『下町ロケット』
直木賞作品を買いに、発表日翌日に書店に走るなんて、何年ぶりだろう…? 天から「読むべし!」という声が聞こえた気がして、金曜の10時に近所の書店に走ったら、書店員さんがニコニコ笑って「一冊だけ在庫ありますよ」と持ってきてくれた。そして一気に読破。爽快!
やっぱり人間、自分の腕っぷし一本にプライドを持って仕事しなくちゃな~、と思わされた。前半分は、特許の“技術的範囲”と“優先権主張”の大切さを目の当たりにさせられる展開。後ろ半分は、日々生き馬の目を抜くような仕事ぶりの人なら、時に酸っぱいものが込み上げてしまうくらい、胃の痛くなるような事態の連続。女性の登場人物があまりに限られていて、ちょっと愕然とさせられてしまったが、技術畑って今でもこんなものなんだろうか…。中小企業の現実は、もっともっと厳しいものかもしれないけれど、“若い会社ってやっぱりいいなぁ”と思いながら読んだ。“ボロは着てても心は錦”なんて言ってしまうと古臭いが、そんな矜持をしみじみと思い出さされる作品だった。

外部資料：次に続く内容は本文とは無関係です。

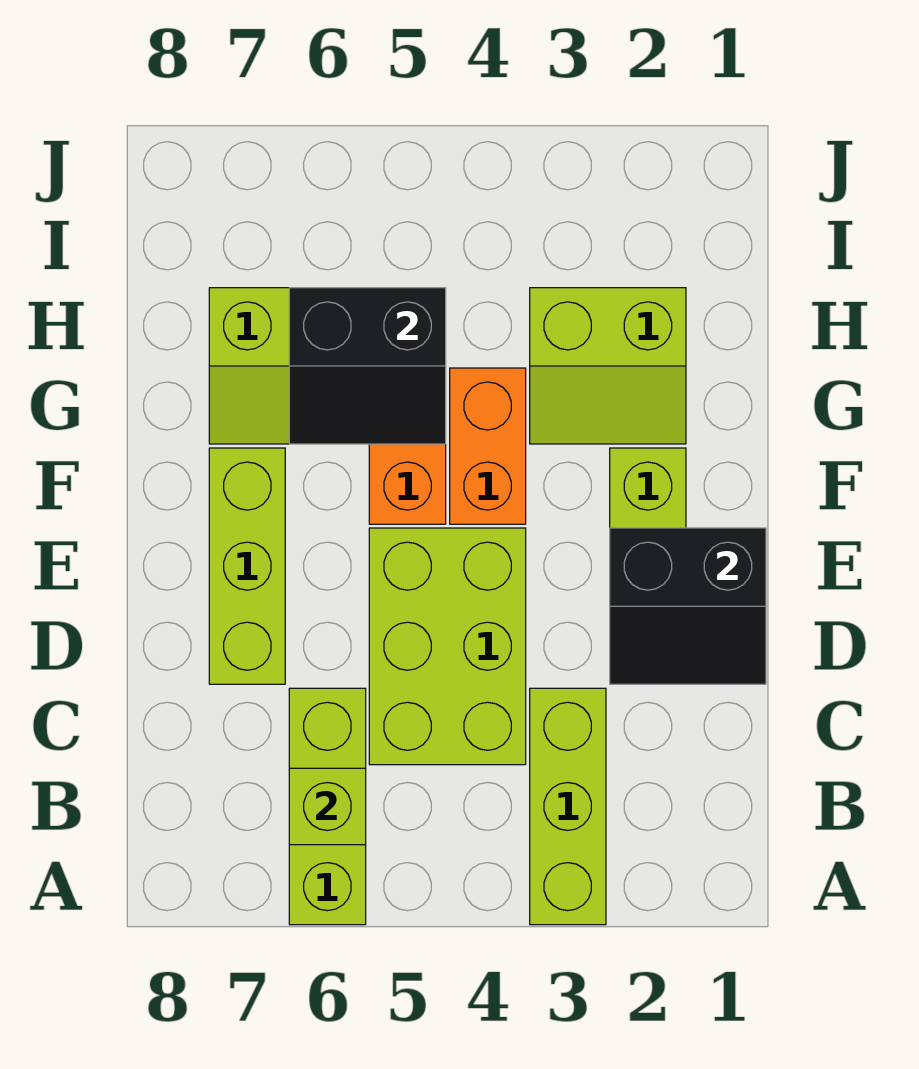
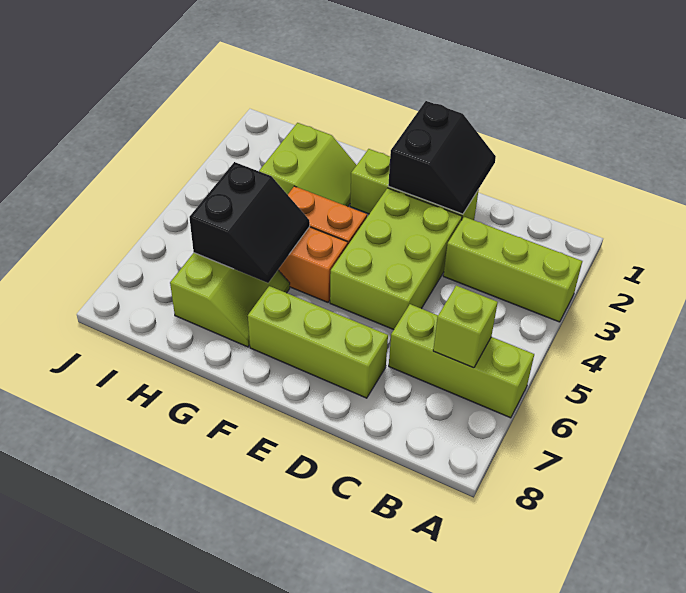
lime brick C4:E5 level 1 -> lime brick D3:E5 level 1

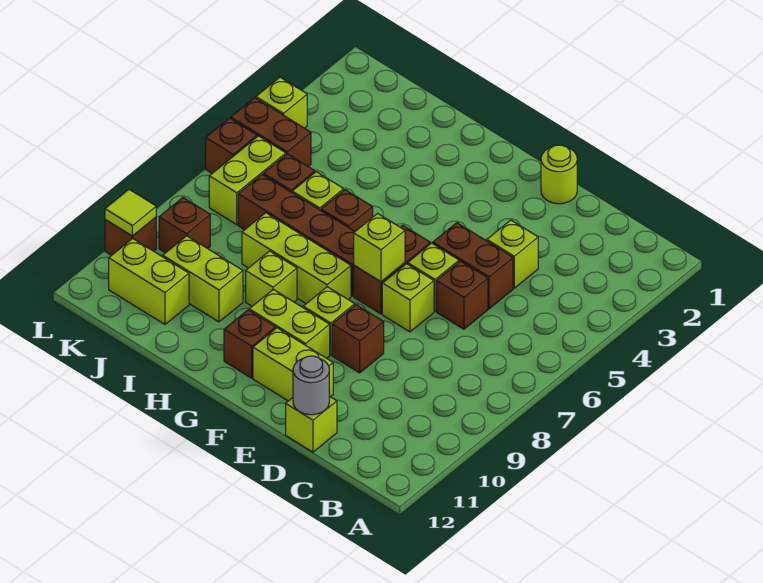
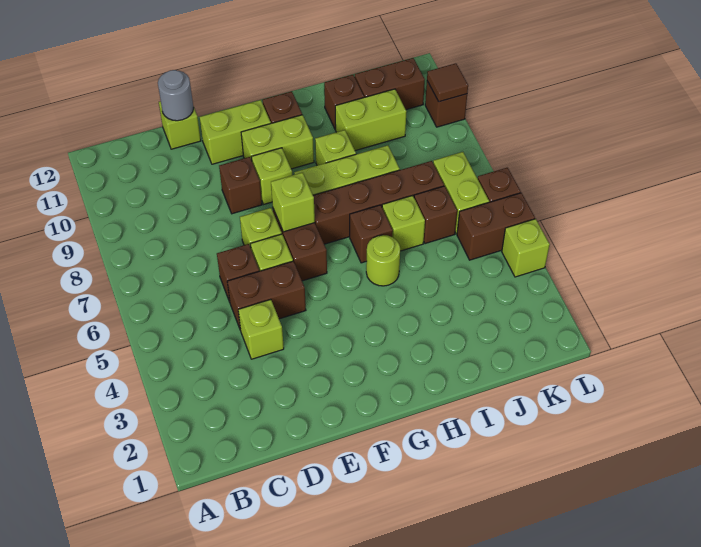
lime round brick E1 level 1 -> lime round brick H5 level 1
lime brick J11:K11 level 1 -> brown brick J11:K11 level 1
brown brick K9 level 1 -> brown brick I11 level 1
lime tile L10 level 2 -> brown tile L10 level 2

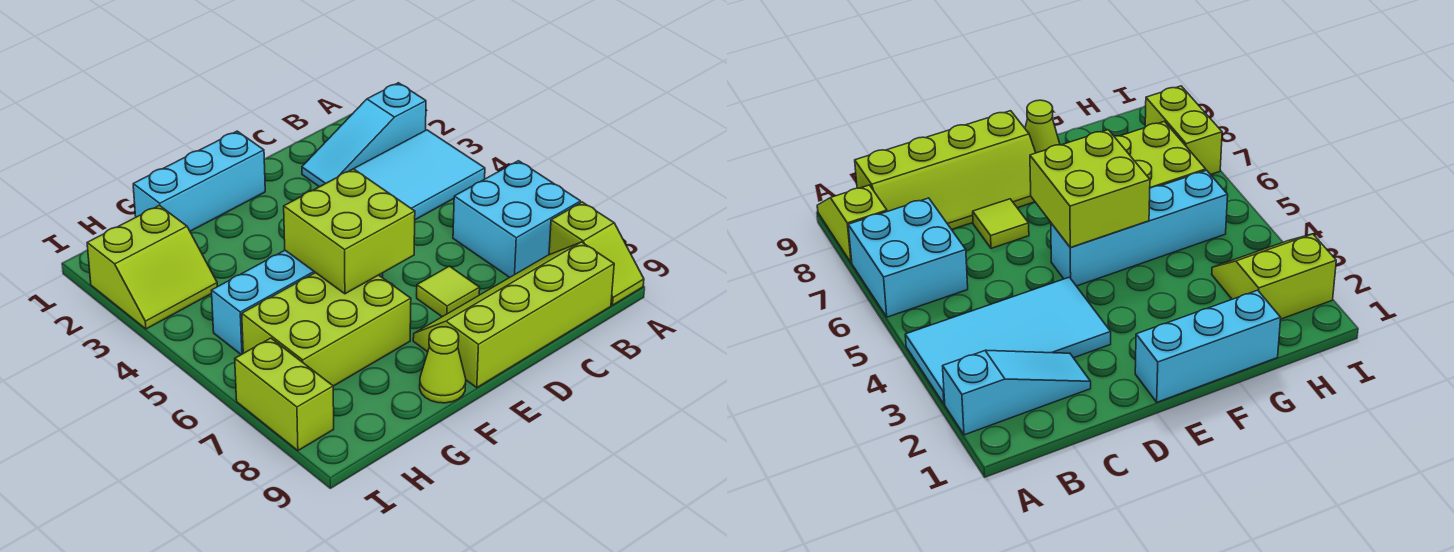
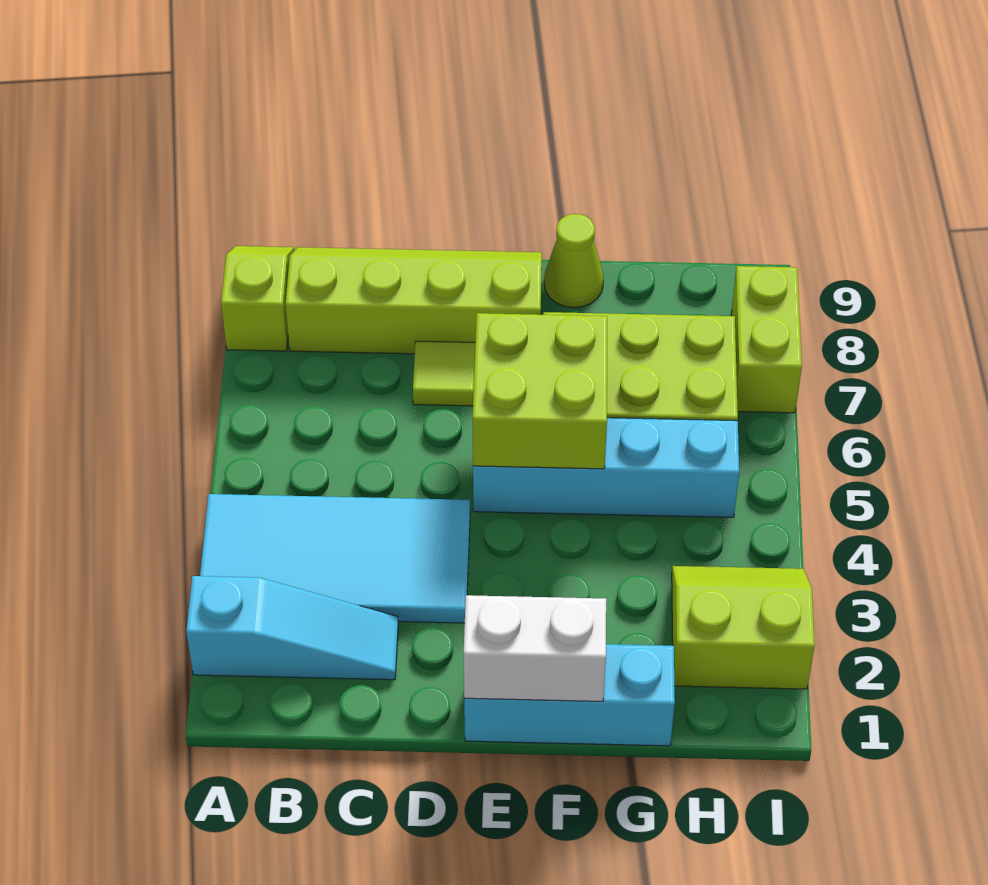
cyan brick A6:B7 level 1 -> none
lime slope B8:E9 level 1 top 9 -> lime slope B8:E9 level 1 top 8
none -> white brick E1:F1 level 2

裁判なんて所詮、資金力と時間に余裕のある者に有利な不条理なステージだ…と暗澹とした気持ちにさせられることも多い中、神谷弁護士や田端裁判官のような人もいるんだよなぁ。(神谷弁護士、出番は少ないながらも、この物語のある意味でのキーパーソンであり救世主!)

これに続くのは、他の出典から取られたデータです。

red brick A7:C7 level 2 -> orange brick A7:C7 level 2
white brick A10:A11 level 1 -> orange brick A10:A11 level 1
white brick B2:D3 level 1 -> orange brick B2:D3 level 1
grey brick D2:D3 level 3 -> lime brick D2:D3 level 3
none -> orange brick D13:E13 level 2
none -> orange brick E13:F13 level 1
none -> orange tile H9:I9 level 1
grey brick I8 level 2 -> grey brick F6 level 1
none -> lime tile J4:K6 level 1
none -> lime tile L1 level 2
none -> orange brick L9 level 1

1つだけ言うなら、主人公の佃社長の商談口調は「です、ます調」にして欲しかったな~ということ。大切な商談で、その横柄な口調はないだろ~、とついついツッコミを入れてしまった。とはいえ、読後感スッキリの爽やかな佳品。佃製作所のこれからこそが正念場かもしれないけれど、それはそのまま、読者へのエールかな。。。